【英文】Osmosis ·【翻译】冯琢熙 ·【校对】itsmelan
Let's say that you just ate a big slice of pizza with onions, mushrooms, bell peppers and Jalapeños. To pull energy out of the glucose in that pizza, or really any food, requires glycolysis.
假设你刚刚吃了一大块pizza,上面有洋葱、蘑菇、灯笼椒、墨西哥胡椒。要从pizza或是任何食物里提取葡萄糖的能量,都需要糖酵解。
Glycolysis is a series of enzymatic reactions in which glucose, a six-carbon sugar molecule, is broken down into two 3 carbon pyruvate molecules. And as glucose get processed, energy is produced in the form of adenosine triphosphate, or ATP. Now glycolysis happens in the cytoplasm of cells, and no special organelles or even oxygen are needed to turn glucose into ATP.
糖酵解是一系列酶促反应,该过程中六碳葡萄糖被分解成两个三碳的丙酮酸分子;并且,在葡萄糖的加工过程中,能量以三磷酸腺苷(即ATP)的形式产生。由于糖酵解发生在细胞质内,将葡萄糖转换成ATP的过程不需要特殊的细胞器,甚至不需要氧气。
Therefore, all cells can use glucose to make energy, and it's possible to do glycolysis even when oxygen levels are low.

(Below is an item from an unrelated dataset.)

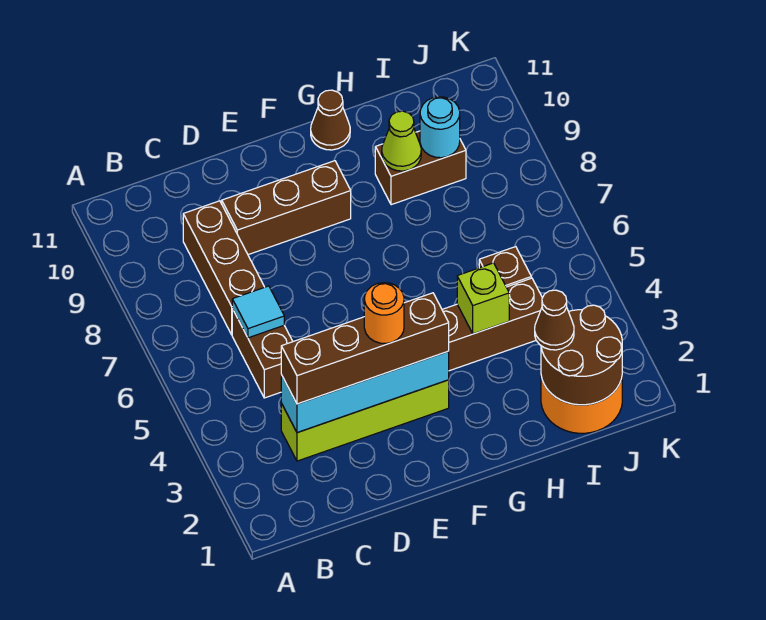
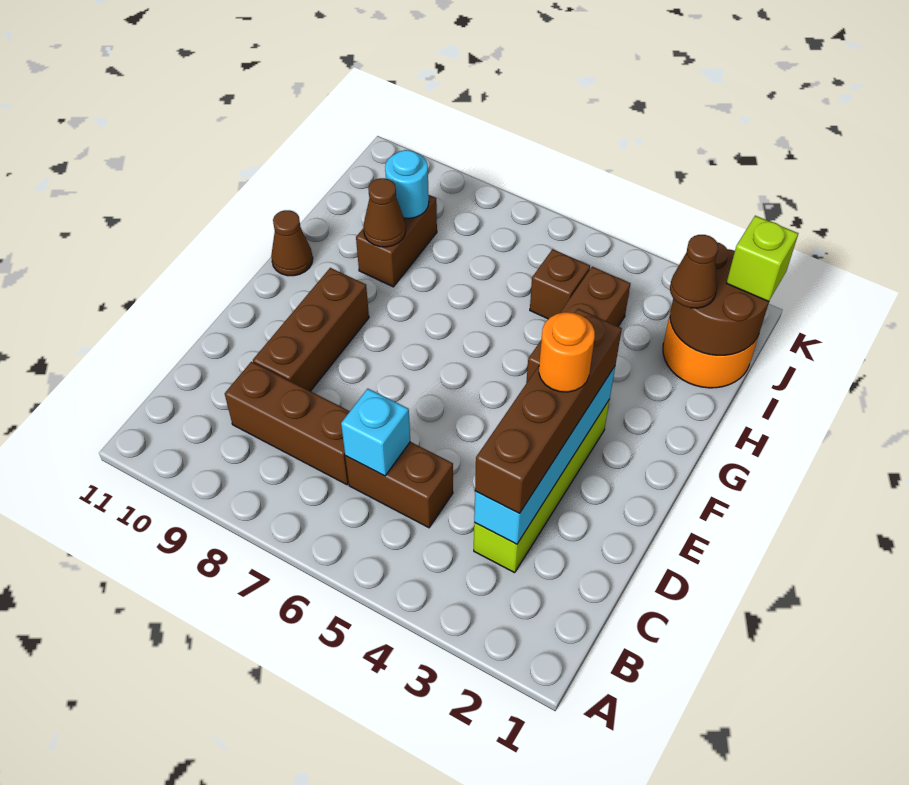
cyan tile C6 level 2 -> cyan brick C6 level 2
lime brick H4 level 2 -> lime brick J1 level 3
lime cone H9 level 2 -> brown cone H9 level 2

因此,所有细胞都可利用葡萄糖产能,即便是低氧情况,糖酵解也可以进行。
Glycolysis can be divided into 2 phases, an energy consuming phase and an energy producing phase. It's like a business investment. This only suspenses some energy before can start making energy. And like any good investment the sale gets more energy back than it puts in.
糖酵解分为两个时期,耗能期和产能期。这就像商业投资,稳赚之前必有资金投入;和所有成功的投资一样,最终得到的利益高于投入的资金。

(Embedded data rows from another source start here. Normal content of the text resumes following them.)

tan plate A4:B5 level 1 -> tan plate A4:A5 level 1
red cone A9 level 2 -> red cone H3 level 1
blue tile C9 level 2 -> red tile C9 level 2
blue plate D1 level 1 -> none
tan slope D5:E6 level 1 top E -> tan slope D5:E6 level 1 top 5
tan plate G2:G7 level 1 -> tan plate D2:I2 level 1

The energy consuming phase requires ATP, and the energy producing phase generates ATP. As well as other molecules like produce nicotinamide adenine dinucleotide, or NADH, which can be used to make ATP.
耗能期需要ATP,产能期产生ATP;同时也产生其他分子,比如NADH(可用来产生ATP)。
We can keep track of all these using an energy counter.
我们可以用一个能量计数器来追踪所有过程。
Now, going back to that delicious pizza: First, glucose from those ingredients has to get from the small intestine into the blood stream. In response to high blood glucose, the pancreatic beta cells secret insulin.
现在,让我们回到那块美味的pizza:首先,pizza不同成分里的葡萄糖必须从小肠进入血流;当血糖升高时,胰岛β细胞分泌胰岛素。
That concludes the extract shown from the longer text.